Sainath Manikandan was so affected by a documentary he watched at the age of just five on widespread environmental waste that he has been doing his bit to tackle the issue ever since.
Now aged 11, he is an active member of Emirates Environmental Group and has taken part in numerous initiatives run by the group and his even spearheaded his own campaign in his school and his community to collect recyclables.
He also writes about environmental issues and is an ambassador of Drop It Youth, a UAE campaign to raise awareness about the problem of single-use plastic.
His interest has culminated in an invention to address the original problem: a robot which ‘eats’ any plastic it finds while swimming across the surface of the water.
“I control it with the remote controller,” said Sainath, a grade seven pupil at Gems United Indian School, in Abu Dhabi, who is supported by his sister, Sai Sahana, in his campaigns.
“There are three motors. The motor at the front collects the waste, which is kept in the back. The other two motors work like paddles to make it move. I have built a prototype. It works. It can hold 100kg to 200kg of plastic.”
He said Masdar, the UAE’s clean energy company, is even interested in producing it.
“Emirates Environmental Group are planning to help me. Even Masdar will help me with the robot’s development. And of course in my school I get a lot of support,” said Sainath, who also holds a brown belt in karate.
“My teachers and principal give me the opportunity to explore my capabilities. They are very supportive and motivate me in all my activities.”
The robot, which he designed for Innovator 2018, held as part of Abu Dhabi Sustainability Week, was recently chosen to be the Best Technology Project in the Future Entrepreneurs event running at Abu Dhabi National Exhibition Centre.
But that is just one of a string of awards he has won.
“He won the Diana Award 2018 who believe that young people have the power to change the world,” said his mother, Lalitha.
And just this week, he was named an outstanding individual in the Beeah Environment Excellence School Award.
His mother, Lalitha, is proud of his efforts.

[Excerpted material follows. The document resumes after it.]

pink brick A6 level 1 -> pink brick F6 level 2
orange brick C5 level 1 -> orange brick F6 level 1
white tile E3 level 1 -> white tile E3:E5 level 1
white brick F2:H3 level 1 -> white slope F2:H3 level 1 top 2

“My children Sainath and Sai Sahana mean the world to me and are my greatest resource. They are being guided in the right direction by their school principal, supervisors and teachers to move ahead and dream big,” she said.
Sainath isn't alone in his effort to combat plastic waste, as it is an issue being seriously by senior figures in the country.

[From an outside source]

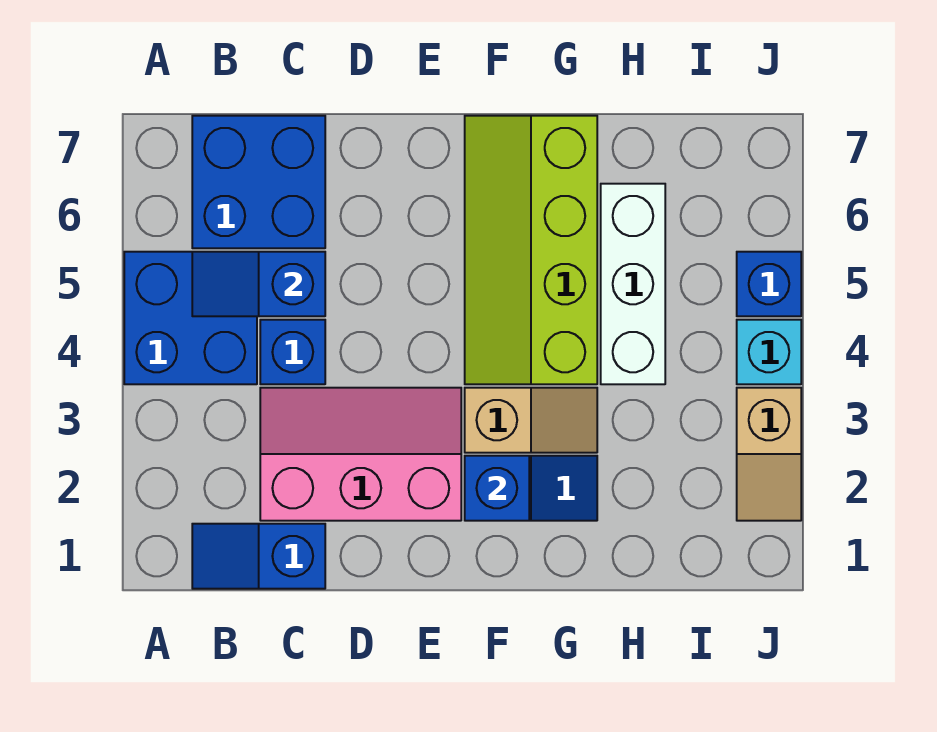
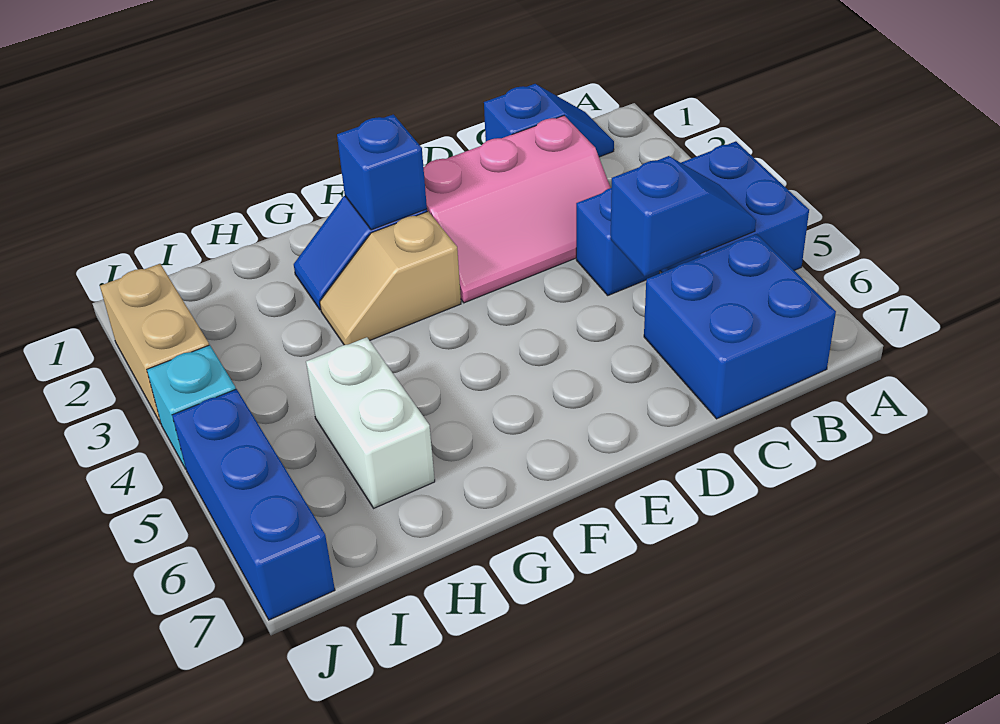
lime slope F4:G7 level 1 top G -> none
white brick H4:H6 level 1 -> white brick H5:H6 level 1
tan slope J2:J3 level 1 top 3 -> tan brick J2:J3 level 1
blue brick J5 level 1 -> blue brick J5:J7 level 1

At the World Ocean Summit, held in Abu Dhabi last month, regional officials, private sector chiefs and ambassadors agreed to confront the problem of plastic being recklessly dumped at sea.
The meeting also delivered a pledge to promote cleaning-up 10 major river systems across Africa, Asia and the Middle East. These systems are believed to cause 90 per cent of the oceans' plastic problem.
The pledges were non-binding with more details expected in the next few months but millions of tonnes of plastic waste are being dumped at sea each year. The UN has warned marine life faces irreparable damage from the problem.
“With statistics indicating that there will be more plastic in the oceans than fish by 2050, the world must step up and commit to a more concrete action plan to generate solutions that can reverse these statistics,” said Dr Thani Al Zeyoudi, Minister of Climate Change and Environment, at the meeting.